LIBE : Vous avez présenté votre livre Ogni Altro sono io à l'occasion de la Semaine de la langue italienne. Avant d’en parler, que représente, selon vous, la langue italienne aujourd’hui ?
Patrizia D’Antonio : C’est une langue très parlée à travers le monde et, comme toutes les langues, elle est cette année mise en lumière à travers le thème de la littérature et du livre. Et le livre, c’est l’empathie, la découverte des vies des autres, l’interculturalité, et une manière de mieux se connaître soi-même.
Votre livre s’intéresse au pédagogue et écrivain italien Alberto Manzi. Pourquoi lui et pas un autre personnage ?
Alberto Manzi, que j’ai eu la chance de connaître personnellement, était ce qu’on appelle le Maestro degli italiani (le maître des Italiens). Il est surtout connu pour avoir créé et animé l’émission « Non è mai troppo tardi » (Il n’est jamais trop tard), qui a marqué l’histoire en luttant contre l’analphabétisme en Italie pendant près de dix ans. Dans les années 1960, grâce à son extraordinaire pédagogie, il a réussi à alphabétiser des millions d’Italiens à travers cette émission diffusée sur la RAI, la seule chaîne télévisée de l’époque.
A cette époque, l’illettrisme était encore très répandu, et de nombreux Italiens parlaient exclusivement des dialectes régionaux.
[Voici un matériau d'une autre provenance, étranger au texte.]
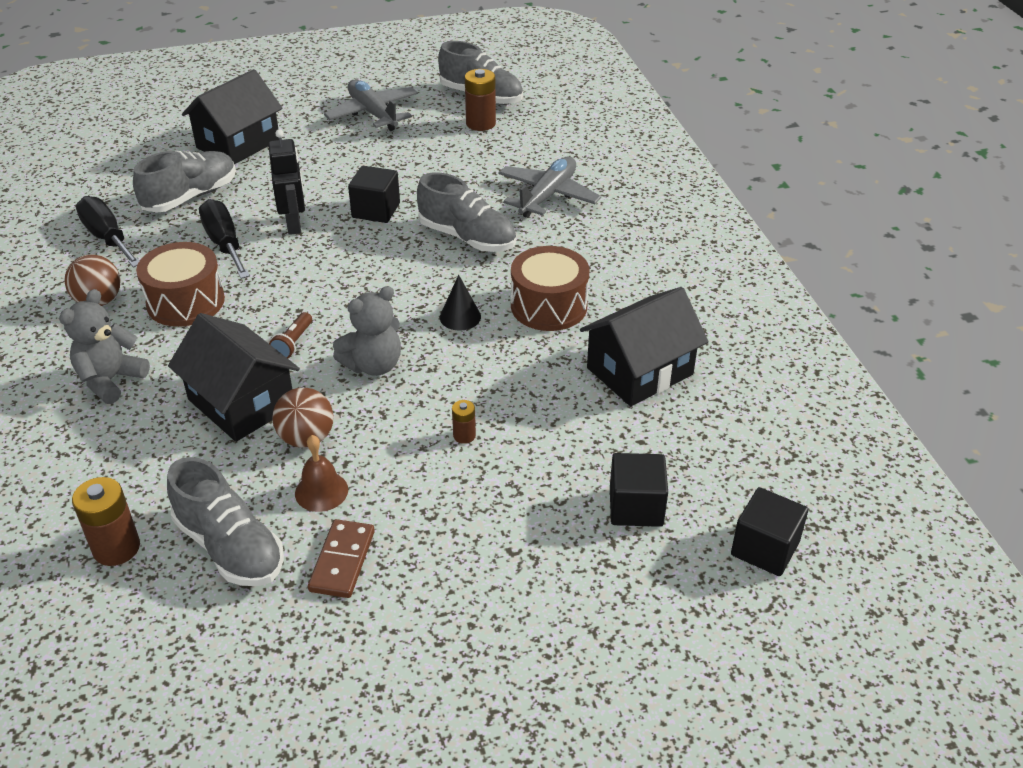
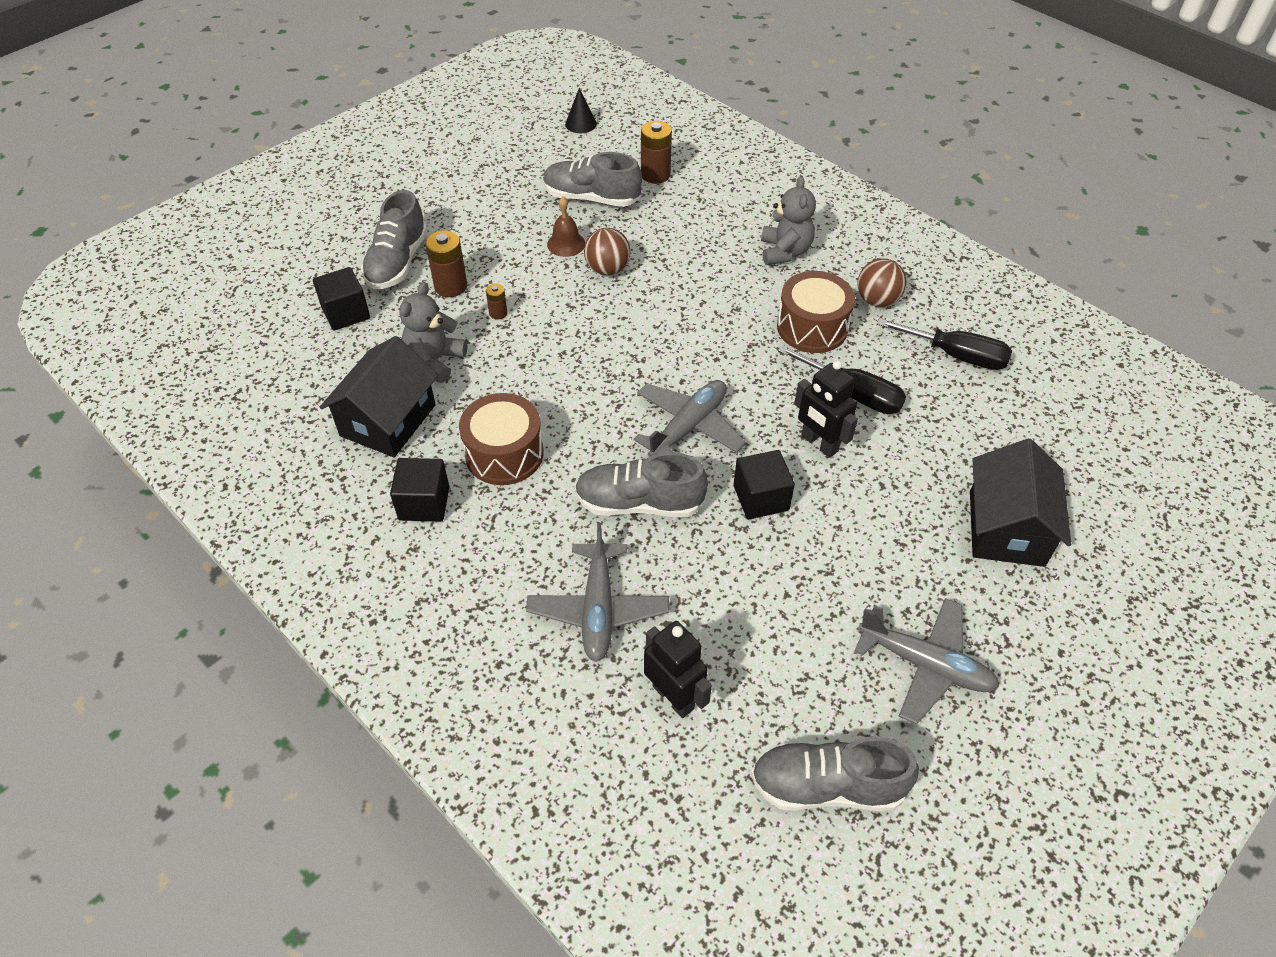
camera: 150 degrees right, 10 degrees up
(190, 197) = (952, 432): grey shoe -> grey shoe (397, 262)
(241, 403) = (677, 273): black house -> none
(293, 343) = (689, 329): brown flashlight -> none
(342, 561) = (518, 215): brown domino -> none
(373, 365) = (610, 337): grey teddy bear -> grey teddy bear (435, 361)
(379, 270) = (688, 427): none -> grey plane
(460, 317) = (576, 409): black cone -> black cone (581, 124)
(480, 123) = (776, 715): brown battery -> brown battery (451, 286)
(534, 147) = (673, 697): none -> black robot
(765, 548) = (245, 320): black cube -> black cube (424, 503)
Grâce à la télévision et à son approche innovante, il a contribué à transformer cette réalité. Ce travail colossal lui a valu le prix UNESCO, en reconnaissance de son impact. Alberto Manzi a également partagé son savoir-faire dans d’autres pays, comme l’Argentine, où il a formé de nombreux enseignants.
Son œuvre ne s’est pas limitée à l’alphabétisation. Il a également joué un rôle clé dans la diffusion de l’italien comme langue commune, dans un pays où les dialectes dominaient encore largement. Car avant lui, chaque village ou région parlait son propre dialecte. Enfin, il était aussi un grand écrivain, un autre aspect de son talent multiple qui méritait d’être mis en lumière.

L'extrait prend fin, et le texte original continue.